Necessarily swift and adumbrative as well as inclusive, focused, and graceful.

A light-speed tour of (mostly) Western poetry, from the 4,000-year-old Gilgamesh to the work of Australian poet Les Murray, who died in 2019.

In the latest entry in the publisher’s Little Histories series, Carey, an emeritus professor at Oxford whose books include What Good Are the Arts? and The Unexpected Professor: An Oxford Life in Books, offers a quick definition of poetry—“relates to language as music relates to noise. It is language made special”—before diving in to poetry’s vast history. In most chapters, the author deals with only a few writers, but as the narrative progresses, he finds himself forced to deal with far more than a handful. In his chapter on 20th-century political poets, for example, he talks about 14 writers in seven pages. Carey displays a determination to inform us about who the best poets were—and what their best poems were. The word “greatest” appears continually; Chaucer was “the greatest medieval English poet,” and Langston Hughes was “the greatest male poet” of the Harlem Renaissance.

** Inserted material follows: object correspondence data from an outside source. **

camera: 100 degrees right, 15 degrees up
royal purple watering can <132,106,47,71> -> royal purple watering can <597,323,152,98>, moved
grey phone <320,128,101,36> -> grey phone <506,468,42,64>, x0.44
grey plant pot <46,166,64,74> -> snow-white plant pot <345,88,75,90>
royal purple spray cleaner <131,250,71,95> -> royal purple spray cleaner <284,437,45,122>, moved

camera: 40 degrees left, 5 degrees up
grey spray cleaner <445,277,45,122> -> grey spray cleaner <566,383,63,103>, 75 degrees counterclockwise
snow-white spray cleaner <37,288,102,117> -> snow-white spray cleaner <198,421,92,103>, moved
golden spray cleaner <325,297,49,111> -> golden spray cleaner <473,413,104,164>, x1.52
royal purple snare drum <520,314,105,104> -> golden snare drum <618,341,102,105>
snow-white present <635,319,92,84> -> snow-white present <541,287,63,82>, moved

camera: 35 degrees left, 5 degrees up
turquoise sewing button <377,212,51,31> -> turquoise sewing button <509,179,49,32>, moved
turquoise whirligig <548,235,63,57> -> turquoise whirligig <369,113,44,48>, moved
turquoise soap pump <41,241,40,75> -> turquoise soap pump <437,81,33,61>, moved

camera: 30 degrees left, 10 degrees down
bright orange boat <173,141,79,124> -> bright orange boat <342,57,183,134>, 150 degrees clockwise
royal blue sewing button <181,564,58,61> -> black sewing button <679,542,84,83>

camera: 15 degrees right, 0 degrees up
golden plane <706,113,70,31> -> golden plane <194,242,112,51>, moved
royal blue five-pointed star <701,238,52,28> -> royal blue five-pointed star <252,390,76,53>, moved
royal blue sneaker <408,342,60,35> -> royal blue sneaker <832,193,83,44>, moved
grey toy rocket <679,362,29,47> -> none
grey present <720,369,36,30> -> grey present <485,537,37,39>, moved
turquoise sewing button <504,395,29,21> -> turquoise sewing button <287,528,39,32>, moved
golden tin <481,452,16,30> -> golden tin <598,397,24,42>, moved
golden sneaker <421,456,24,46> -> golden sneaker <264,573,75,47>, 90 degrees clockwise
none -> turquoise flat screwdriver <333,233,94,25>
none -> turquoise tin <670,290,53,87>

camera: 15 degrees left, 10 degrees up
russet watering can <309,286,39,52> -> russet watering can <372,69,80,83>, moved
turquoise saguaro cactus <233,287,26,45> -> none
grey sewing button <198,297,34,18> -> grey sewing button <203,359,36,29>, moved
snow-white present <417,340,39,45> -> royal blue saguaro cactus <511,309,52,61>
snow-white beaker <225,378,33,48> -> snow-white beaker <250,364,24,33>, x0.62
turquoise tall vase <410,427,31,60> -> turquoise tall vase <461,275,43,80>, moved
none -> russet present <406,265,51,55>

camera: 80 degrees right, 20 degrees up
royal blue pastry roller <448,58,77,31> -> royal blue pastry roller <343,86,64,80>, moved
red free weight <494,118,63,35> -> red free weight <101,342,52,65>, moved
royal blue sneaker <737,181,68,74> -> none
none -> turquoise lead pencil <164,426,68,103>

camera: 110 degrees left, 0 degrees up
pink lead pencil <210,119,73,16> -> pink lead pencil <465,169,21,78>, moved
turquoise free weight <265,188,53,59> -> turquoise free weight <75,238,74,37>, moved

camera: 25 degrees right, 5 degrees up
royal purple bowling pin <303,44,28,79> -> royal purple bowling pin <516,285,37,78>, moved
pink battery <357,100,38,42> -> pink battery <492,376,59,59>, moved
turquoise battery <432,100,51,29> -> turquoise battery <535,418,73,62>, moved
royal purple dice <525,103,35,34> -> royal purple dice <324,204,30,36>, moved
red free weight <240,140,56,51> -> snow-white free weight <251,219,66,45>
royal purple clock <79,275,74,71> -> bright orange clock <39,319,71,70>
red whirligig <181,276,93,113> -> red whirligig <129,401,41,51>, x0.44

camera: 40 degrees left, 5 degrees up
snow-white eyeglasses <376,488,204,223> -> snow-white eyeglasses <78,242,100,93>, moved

For readers who need a refresher—or suggestions for the nightstand—Carey provides the best-known names and the most celebrated poems, including Paradise Lost (about which the author has written extensively), “Kubla Khan,” “Ozymandias,” “The Charge of the Light Brigade,” Wordsworth and Coleridge’s Lyrical Ballads, which “changed the course of English poetry.” Carey explains some poetic technique (Hopkins’ “sprung rhythm”) and pauses occasionally to provide autobiographical tidbits—e.g., John Masefield, who wrote the famous “Sea Fever,” “hated the sea.” We learn, as well, about the sexuality of some poets (Auden was bisexual), and, especially later on, Carey discusses the demons that drove some of them, Robert Lowell and Sylvia Plath among them. Refreshingly, he includes many women in the volume—all the way back to Sappho—and has especially kind words for Marianne Moore and Elizabeth Bishop, who share a chapter.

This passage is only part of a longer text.